My job is to create inviting landscapes, gardens, and habitats that the Zoo’s more than 1,000 animals will thrive in, and that over 2 million annual visitors will love. Over the past year, it’s been a steep learning curve. I’ve spent hours with my zookeeping colleagues learning the differences between mountain lions and snow leopards, orangutans, and spider monkeys; all to understand the unique habitats the animals come from and the varied plant life they depend on. I’ve learned the value of a bobo ball (a seal-training toy), what vegetables gorillas prefer (pumpkins), and what to do if a thousand - pound polar bear escapes (hiding under your desk is not the correct answer).
Visiting other zoos and botanical gardens has been particularly helpful during my zooticulture endeavor. To seek inspiration as the Como Park Zoo plans for a renovation of its large cat habitat, I visited the Lincoln Park Zoological Gardens to see their stunning new lion exhibit. With the elevated rocks featured in the exhibit, the lions can sit above the heads of visitors and look out at the horizon like they would do in the savannah, giving the cats an even more impressive stature. As I thought about our resident lion Mumford, who serenades the neighbors with a mid-morning growl around 10 a.m., I wondered what we can do to make his Minnesota home look more like a grassy savannah.
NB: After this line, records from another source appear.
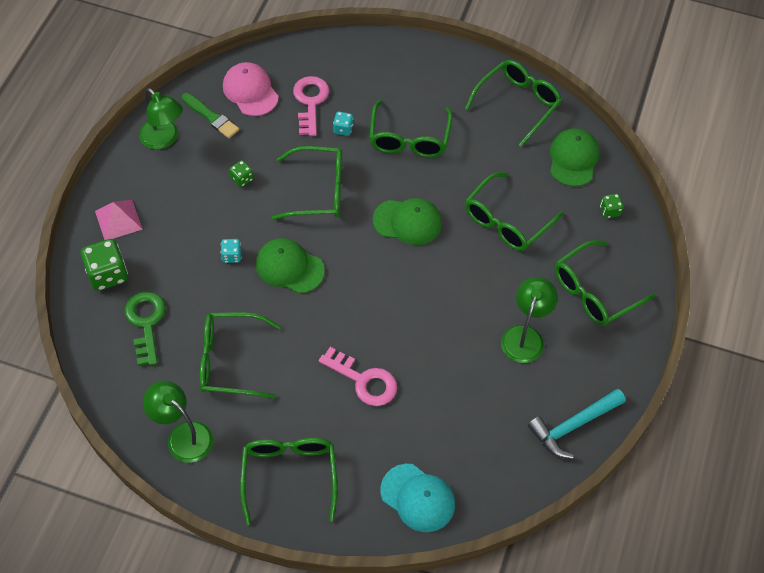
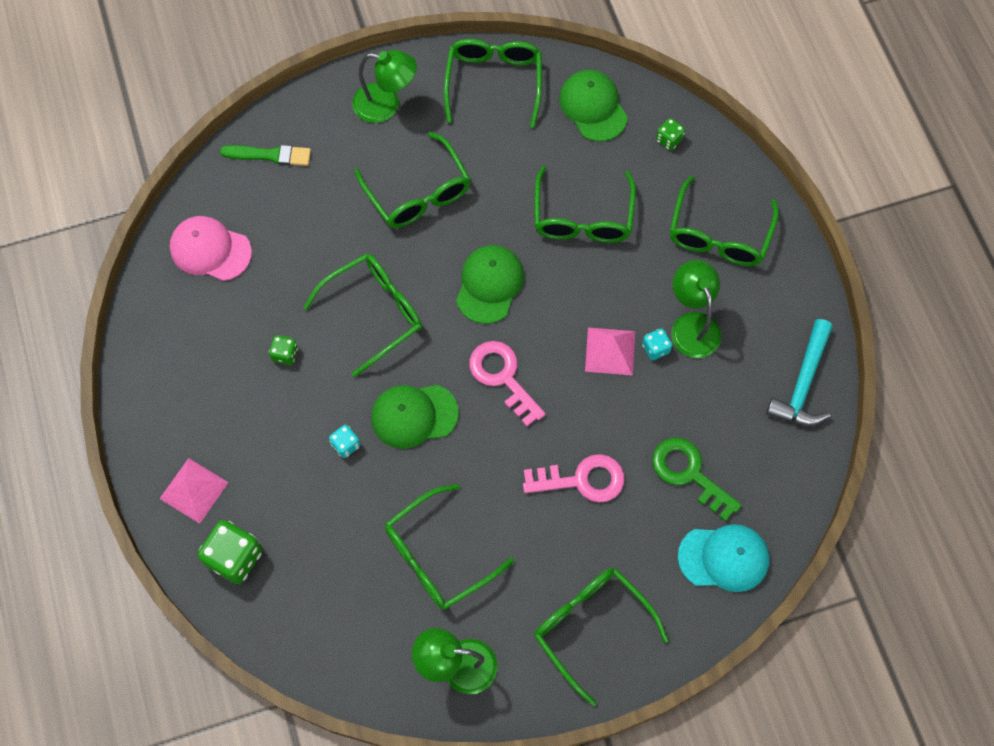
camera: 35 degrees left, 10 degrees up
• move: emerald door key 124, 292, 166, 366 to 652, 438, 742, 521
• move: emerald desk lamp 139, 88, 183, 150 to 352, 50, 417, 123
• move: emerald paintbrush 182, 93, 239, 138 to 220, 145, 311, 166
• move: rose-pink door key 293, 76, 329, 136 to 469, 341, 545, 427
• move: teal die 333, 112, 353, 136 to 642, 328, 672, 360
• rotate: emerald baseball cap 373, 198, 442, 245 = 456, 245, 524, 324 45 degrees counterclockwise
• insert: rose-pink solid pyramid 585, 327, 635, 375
While our lion exhibit has majestic mature oaks and a platform built for the lion’s viewing ease, we’re working on how we can make his home look more like the natural habitat of a lion. To that end, we’ve decided on adding some honey locust, Gleditsia tricanthos, which resemble the Acacia trees native to Mumford’s ancestral African home.
Planning our exhibit upgrades brings me to another question--how does a zoo keep its exhibits looking fresh with 1,000-pound animals rolling and running around in the space? One amazing tip I learned from a visit to the Oregon Zoo, nestled into a massive redwood forest, is to have keepers—not horticulturists—bring new plants to a habitat. If a keeper does the planting, the animals who know the keeper’s scent, will be less likely to dig up the plant.
Finally, there is the question of “browse,” the term zookeepers use for fresh plant material for the animals to eat. As a conservation-focused institution, we work hard to eliminate waste and make use of all the natural resources we have on site. Fortunately, our animals love to eat all the invasive species that we’re removing from our display gardens. Weeds like mulberry, Morus alba, are such a scrumptious treat for our giraffes, and our keepers call dibs on who gets the most freshly cut invasives! Now we’re working on finding an area on our campus to create a “browse forest” for our animals. While the neighbors might need some convincing, as a new zooticulturist, I can see that a cultivated weed patch could actually be a thing of beauty. If we spray pesticides inside the Conservatory, can we still feed the banana leaves we trim to the animals in the zoo? What about after two weeks, when the chemicals have cycled out of the plant? Does it depend upon the chemical, or the animal? These are the questions we have to consider in every corner of the zoo, and it’s no wonder I’m finding zooticulture to be the most challenging and fascinating horticulture I’ve ever practiced.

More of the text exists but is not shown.